Here is what I came across when I was doing temperature tests on the Brewtus. Ristrettos behave differently than doubles in the following manner:
  • On a dual boiler machine like the Brewtus, they reduce brew temperature by ~ 1F for every 1/2 oz of shot volume below 2 oz. A standard 1.5 Ristretto will show an average brew temperature which is 1F lower than a 2 oz double brewed under similar conditions. I believe that he reason for the difference is flow rate, though Greg Scace is probably the person to confirm it or explain it. Flow rate is slower with a Ristretto and thus allows the brew water more time to cool off on their way to the cup. This has been demonstrated over and over again on the Brewtus. I have not tested it on a H/X machine where the a slower flow rate affect on brew temperature may be negated by a temperature boost from the H/X .

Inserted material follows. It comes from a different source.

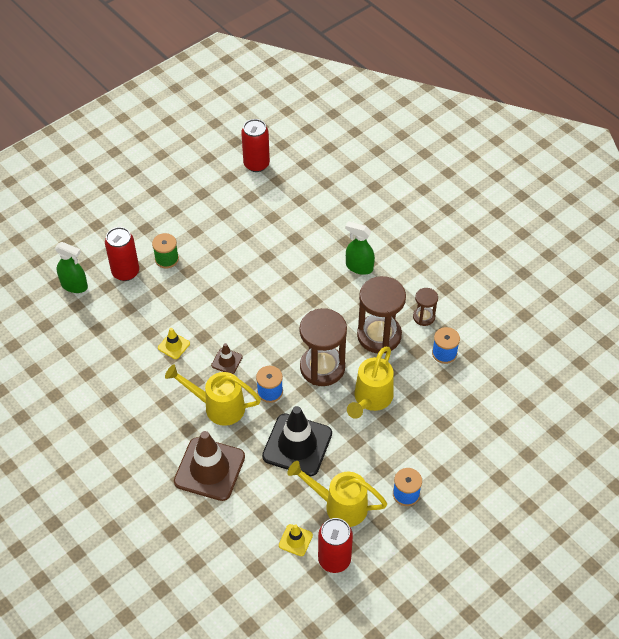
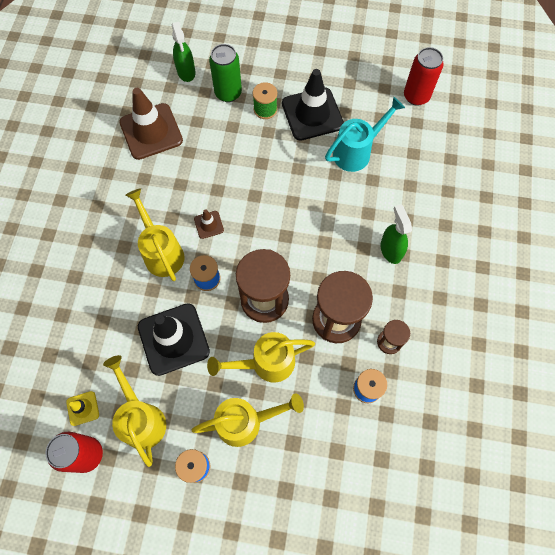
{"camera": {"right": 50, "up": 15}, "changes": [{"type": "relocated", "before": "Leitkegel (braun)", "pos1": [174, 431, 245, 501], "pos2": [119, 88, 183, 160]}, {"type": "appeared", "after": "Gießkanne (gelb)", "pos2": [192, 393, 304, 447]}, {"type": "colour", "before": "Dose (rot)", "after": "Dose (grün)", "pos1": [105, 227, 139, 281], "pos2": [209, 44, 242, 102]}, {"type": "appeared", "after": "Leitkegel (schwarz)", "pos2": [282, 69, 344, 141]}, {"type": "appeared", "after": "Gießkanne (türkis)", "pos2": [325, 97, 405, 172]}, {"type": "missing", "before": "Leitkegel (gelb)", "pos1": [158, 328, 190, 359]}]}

  • Ristrettos exhibit a smaller temperature variation within a shot. The variation is reduced by 50%. The rule of thumb again is that every 1/2 oz reduction in brew quantity below 2 oz will reduce temperature variation by 50%. Keep in mind that all other conditions stay the same: That is, the shot length stays 25 seconds, the set temperature and flush routine stays the same. I suspect that the reason for it is that brew water spend more time in the grouphead, which in turn helps flatten temp variation.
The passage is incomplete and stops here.